Melanie B. who writes: “I recently returned to work from a four-month maternity leave. I am still breastfeeding my daughter and need to pump at work. I only need to pump once while at work and do so during my lunch break. When I asked my employer for a clean place to pump, they told me I have to pump in the bathroom.
So I’ve been pumping in my car during my lunch break every day, because pumping in the bathroom stall is not sanitary. Since I returned to work, I’ve been requesting to work overtime shifts and have been declined. Last week, I requested an overtime shift and was denied again. When I went to HR to ask why I was being denied, they told me they could not let me work overtime because of my ‘special needs.’
Everyone in my job category is allowed to place bids on overtime shifts and to work overtime. Before I went on my maternity leave, I regularly worked overtime shifts. My family relies on my income and on the overtime shifts I used to work in order to survive. We are really struggling to make ends meet now that my employer is not allowing me to take overtime shifts anymore.
Are they allowed to do this? It just doesn’t seem fair to deny me overtime shifts just because I need to pump.”
Thank you for your question Melanie. Employers generally are required to accommodate an employee’s right to pump upon her return to work from maternity leave.

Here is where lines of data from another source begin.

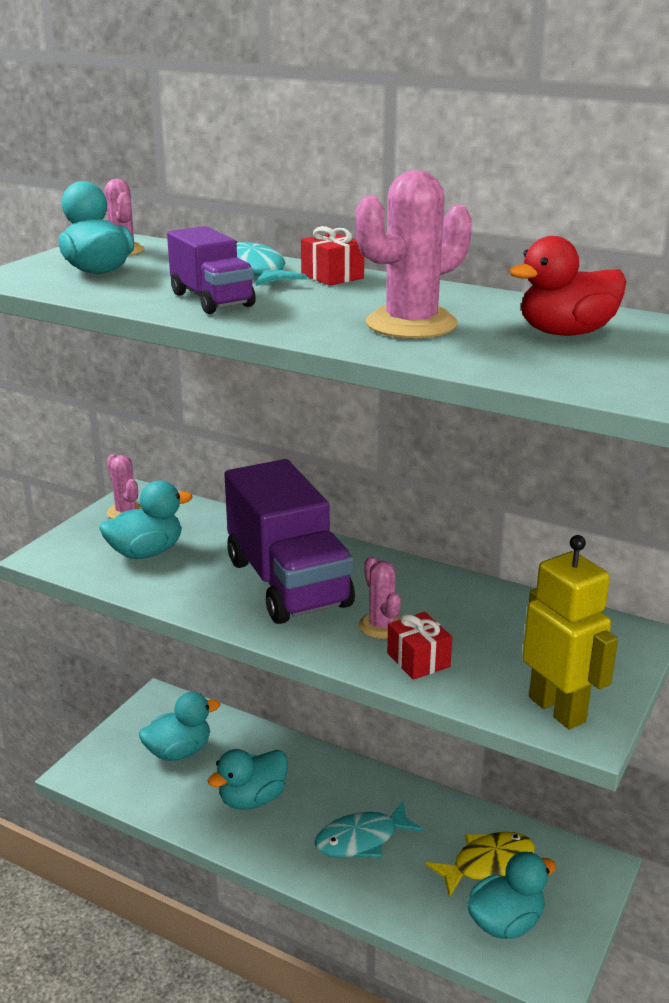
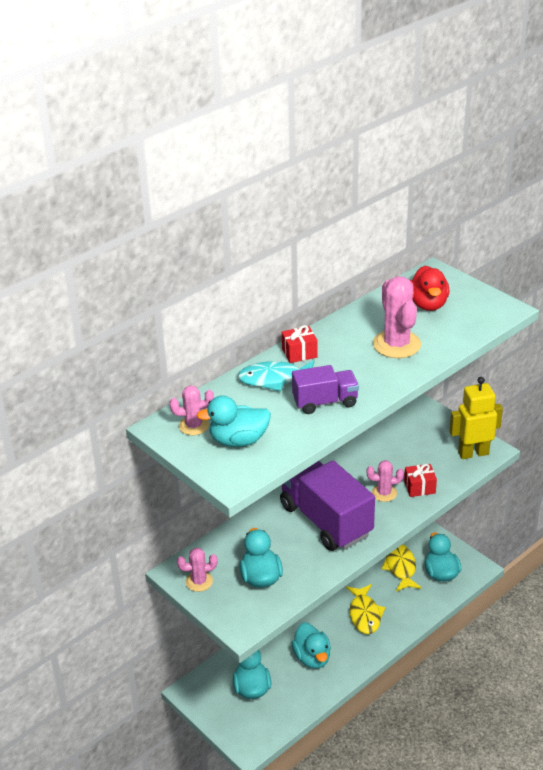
camera: 70 degrees left, 10 degrees up
(288, 583) = (325, 520): purple truck -> purple truck turned 120 degrees counterclockwise
(362, 839) = (364, 614): turquoise fish -> yellow fish

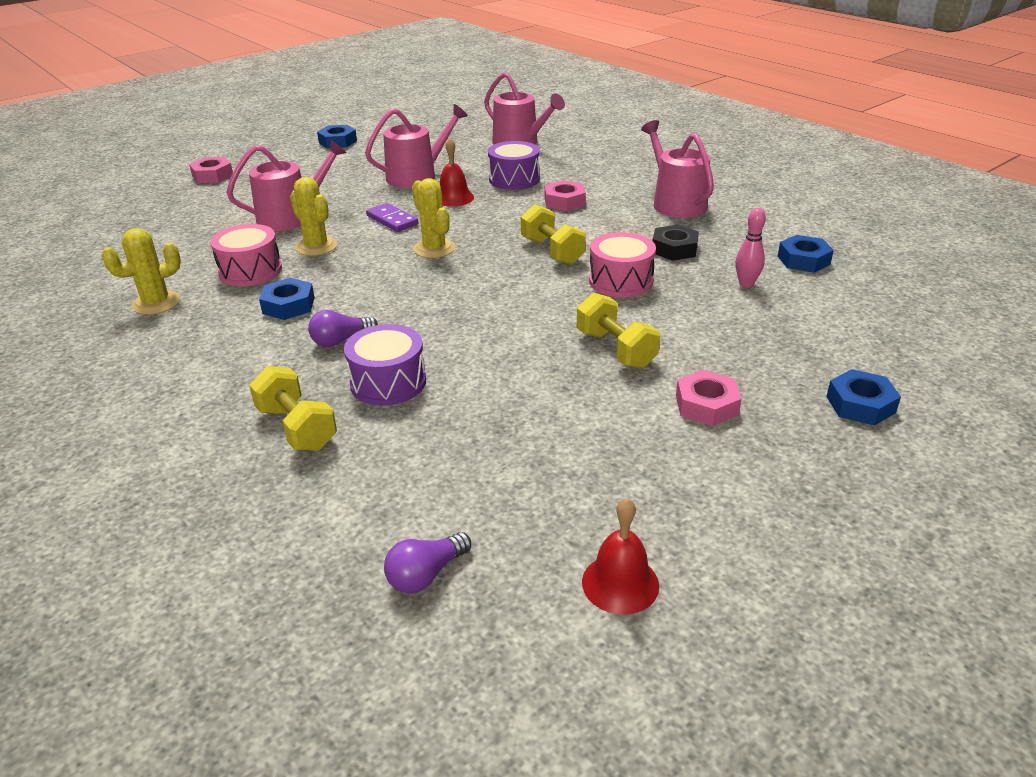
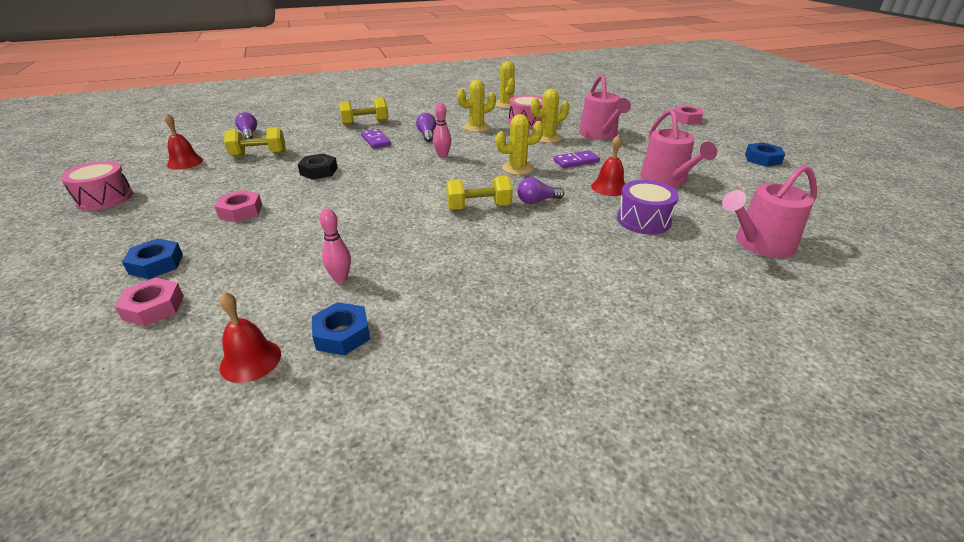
camera: 110 degrees right, 0 degrees up
(288, 305) = (477, 127): blue nut -> yellow cactus
(388, 382) = (376, 140): purple drum -> purple domino
(422, 305) = (442, 156): none -> pink bowling pin
(513, 226) = (537, 201): none -> purple light bulb
(564, 201) = (575, 234): pink nut -> pink nut (154, 307)
(615, 349) = (328, 199): yellow dumbbell -> yellow dumbbell (259, 155)
(620, 281) = (406, 223): pink drum -> pink drum (104, 198)
(674, 249) = (435, 263): black nut -> black nut (319, 171)
(675, 203) = (536, 299): pink watering can -> none
(874, 285) = (250, 360): none -> red bell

Under California law, your employer must provide you with a private place to pump that is not a bathroom and a reasonable amount of time to do so. Your employer must also not retaliate against you for requesting a private space to pump or for pumping while at work. These rights are protected in both the California Labor Code and the California Fair Employment and Housing Act (FEHA), as well as federal legislation not discussed in this article.
The California Labor Code provides that every employer “shall provide a reasonable amount of break time to accommodate an employee desiring to express breast milk for the employee’s infant child.”
Further, “[t]he break time shall, if possible, run concurrently with any break time already provided to the employee” and the “employer shall make reasonable efforts to provide the employee with the use of a room or other location, other than a toilet stall, in close proximity to the employee’s work area, for the employee to express milk in private. The room or location may include the place where the employee normally works if it otherwise meets the requirements of this section.”
The word “shall” in these code sections means these accommodations are mandatory for employers to provide. An employer is only exempt from complying with these rules if it would “seriously disrupt the [employer’s] operations.” But this hardship is an extremely heavy burden to prove. Therefore, employers that aren’t otherwise exempt are breaking the law if they refuse to provide reasonable breaks and a private place for a woman to pump while at work.
Retaliation by an employer for requesting an accommodation to pump while at work is unlawful under the Labor Code and FEHA.
In 2012, the Legislature amended the definition of “sex” under FEHA to include “pregnancy” and/or “breastfeeding” (or related medical conditions). Women may not be discriminated against because they breastfeed/pump, request accommodations to pump at work or suffer from medical conditions related to breastfeeding. California law treats adverse actions by an employer because of these reasons as sex discrimination.
If an employer discriminates, retaliates, or takes negative action against a woman because she pumps at work or has requested a reasonable accommodation in order to pump at work, that employer may have broken the law and can be liable for its actions.
I recommend you give your employer a copy of this article and request that they provide you with a private place to pump and allow you to work available overtime shifts. Try and resolve the issue amicably, but if they won’t accommodate you and they continue to discriminate against you, contact a trial lawyer to protect your rights.